Argument erupted along the table. Men who had just broken bread together began shouting at each other, the volume of their voices increasing with every word. Hayden felt his disgust double.
“I said enough! Listen to the bunch of ye, turning on one another. I’ve no stomach for it. Go. Hopefully the bright light of morning will help us remember that we are all kinsmen.”
Hayden closed his eyes, certain he was too young to feel so old. He ran a hand through his hair and listened to the sounds of chairs being pushed back from the table. His guests didn’t go quietly; they grumbled about his temper but at least they went.
“What did I do to offend ye, Lord God?” He looked up at the ceiling of his castle home. It was a sturdy roof, fine and modern.
Hayden’s eyes strayed to his abandoned tankard. It too was quite a remarkable show of wealth, made of solid silver, along with every plate gracing the high table. The precious metal shone in the candlelight, but the sight of his belongings did not bring him any pleasure. They were cold and devoid of life. None of it was what he wanted. Wearing the title of laird was nearly breaking his shoulders with the expectations of his clan. His neighbors saw his lack of a male heir as an excuse to raid one another. He’d been trained by his father to use his sword well but it seemed that becoming laird meant he had to fight the battles of the Monroes without that weapon.
It hadn’t seemed difficult.
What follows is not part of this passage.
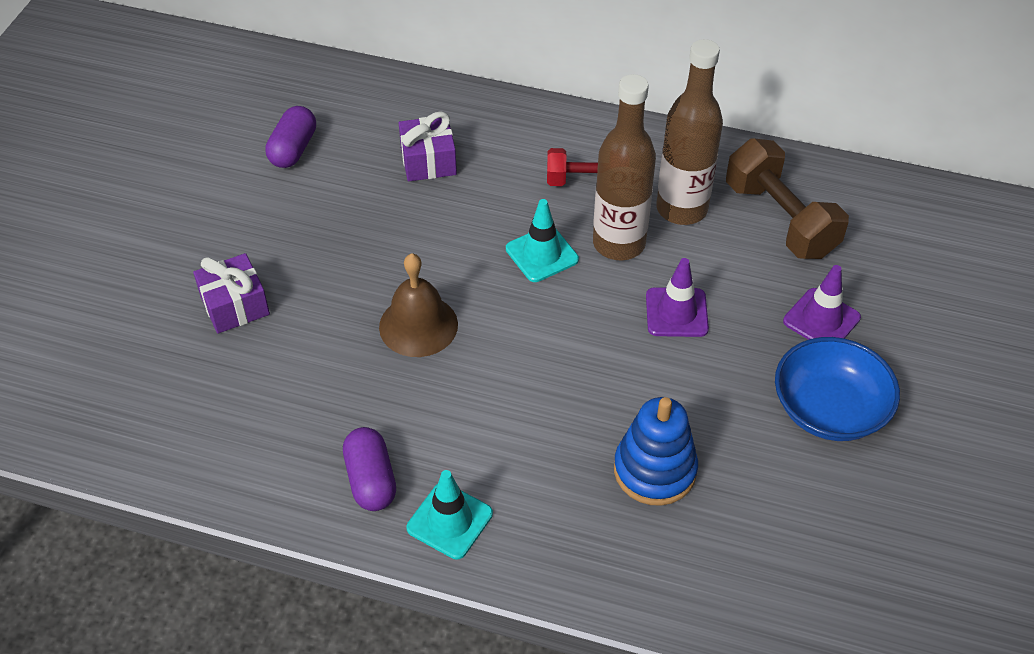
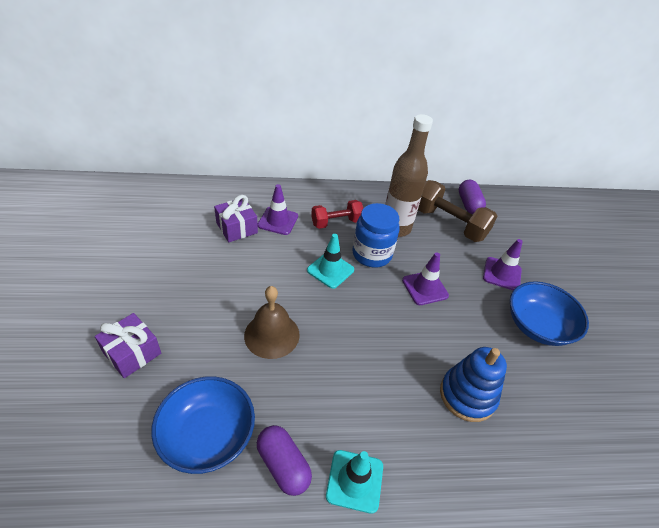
camera: 25 degrees left, 5 degrees down
(293, 149) = (144, 236): purple capsule -> purple capsule (468, 204)
(294, 423) = (207, 435): none -> blue bowl
(495, 161) = (278, 221): none -> purple traffic cone
(619, 243) = (372, 254): brown bottle -> blue jar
He’d wed Ruth, the girl his father contracted, never knowing what a struggle it was to negotiate a bride from among those who felt he should wed their kin.
He wished he still didn’t know but the ache behind his eyes reminded him that he’d spent three days trying to select his next wife. He’d never missed his father so much.
He missed his wife more.
Sweet, delicate Ruth from the Kavanagh clan. She’d been too young to die. He snorted. No one was ever really ready to die but his bride had been so happy about their coming child, her cheeks blooming every day that her belly swelled larger and larger. She’d never feared the birth; only winked at him when he made sure the priest added a new prayer into the daily mass for her well-being. It wasn’t their first child and Ruth had glowed with confidence, just like so many other women who never rose from the bed they birthed their babes in. Reminding him that she had delivered his children before.
Six months later, his face was covered in the beard he’d refused to shave on the morning he heard that his wife was dead. He reached up and tugged on the lengthening strands.
“I know a way to help ye get what ye want, Laird Monroe.”
Hayden straightened up and jerked his head around to stare at the single man who hadn’t fled in the face of his displeasure.
“Ye have a death wish, Laird Leask? I told ye and the rest of those bride peddlers to be gone from me sight.” He didn’t want another wife, didn’t want to feel such guilt when he was forced to bury another bride who tried to give him children.
The castle was as still as death ... the servants wiping their silent tears on the sleeves of their shirts and chemises. His first born daughter had followed her mother into death’s embrace only a day later, leaving him with no reason to shave because there was no soft baby cheek to worry about scratching when he kissed it. No little chubby hands to be concerned with offending with rough whiskers. Nothing at all to draw him out into the sunlight. There was only a burning resentment for the fact that the fever that had taken both mother and daughter from him had somehow decided to pass him over. The church told him that was mercy but Hayden called it a curse. He didn’t want to be left behind alone with the memory of his daughter’s laughter and his wife’s sweet voice as she sang to her child. The bed chamber they had died in was too full of their memory for him to consider using.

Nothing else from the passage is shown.